One person took a different stance and said the mother-to-be is just as bad as her mother-in-law, ‘You behaved the same way as your mother-in-law. You deliberately lied to her. The fact that you had a 50/50 chance of getting away with it doesn’t change that fact. What if it had been a girl? Then the other side of the family would have felt betrayed that you didn’t tell them.

‘You could have blocked her, told your husband that his mother is his responsibility, or otherwise set up proper boundaries for the future. Instead you lied.

‘When you are a parent, remember this lesson and don’t try to lie your way out of an inconvenient situation. Because right now you’re on the path to do that, and be just like your mother-in-law.’

Others agreed, ‘Instead of standing up to someone who didn’t respect your boundaries, you chose to lie and set them up to look like an a**hole.

‘Lying and premeditated humiliation of an in-law may feel good and like you’ve gained some sort of moral upper hand, but it is in fact a d**k move that will create a lot of drama and awkwardness.’
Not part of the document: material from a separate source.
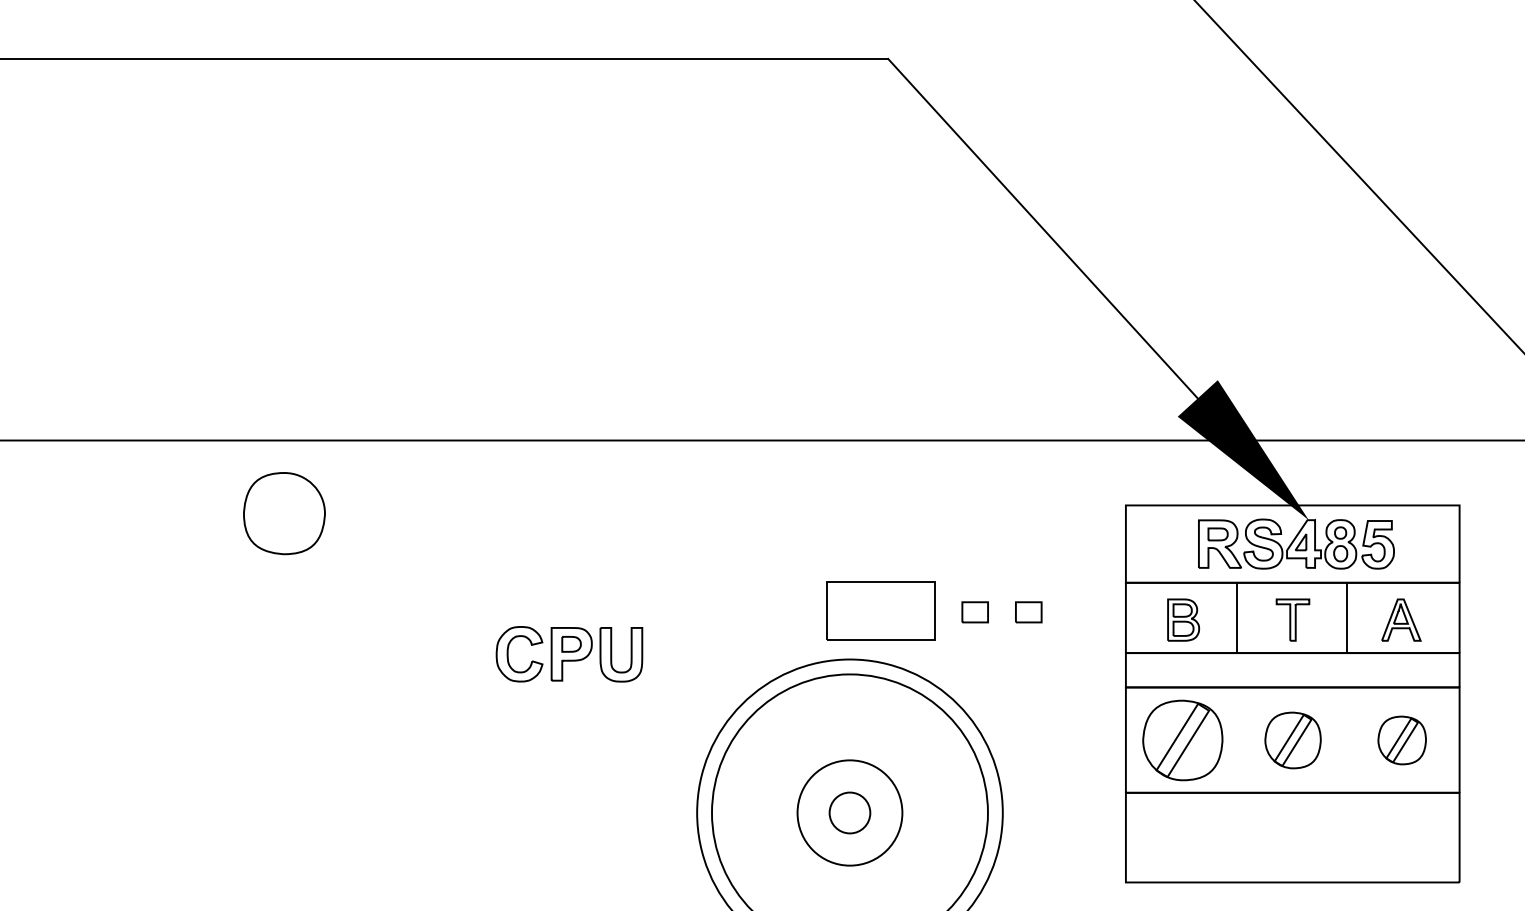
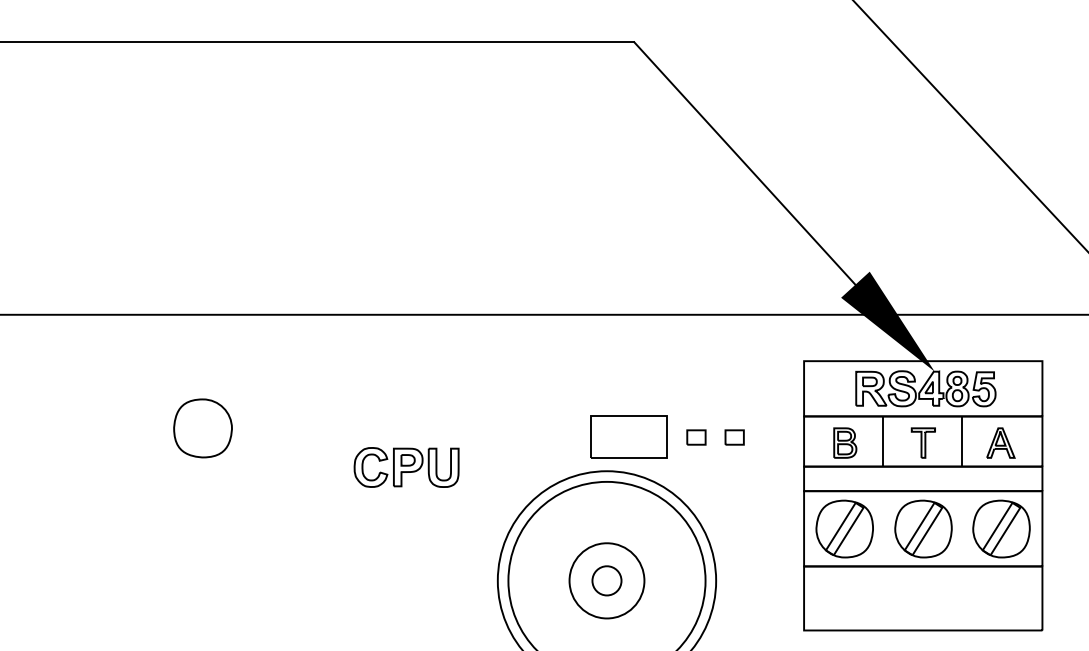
part: (284, 513) -> (203, 428), moved
part: (1292, 740) -> (923, 529), size x1.43
part: (1401, 740) -> (1000, 529), size x1.67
Another user thought similarly and added, ‘You are blaming your mother-in-law for crossing your boundaries and hounding you which was very wrong.

‘BUT you told a lie to get your mother-in-law off your back because you didn’t stand up to her. If you held your ground this drama would not have happened.

‘You need to learn to hold boundaries with your mother-in-law. She just showed you her true colours. You will be the protector of your child. Learn to be strong.

‘And you need to talk to your husband about having your back. He is the biggest a**hole for not having your back. If he is already throwing you under the bus because his mommy is upset, you have a marriage issue.’

Another user commented, ‘Your mother-in-law sounds exhausting and untrustworthy. But now you are untrustworthy too. You knowingly lied to her. You said your baby was a girl and you didn’t know if it was.

‘You aren’t the a***** for your mother-in-law’s embarrassment, that’s on her but you did lie to her when you told her you were having a girl (you had a 50/50 chance, but you did not tell her you were guessing).

‘Lying to someone but making sure they promise not to tell others still makes you a liar. No one’s hands are clean here.’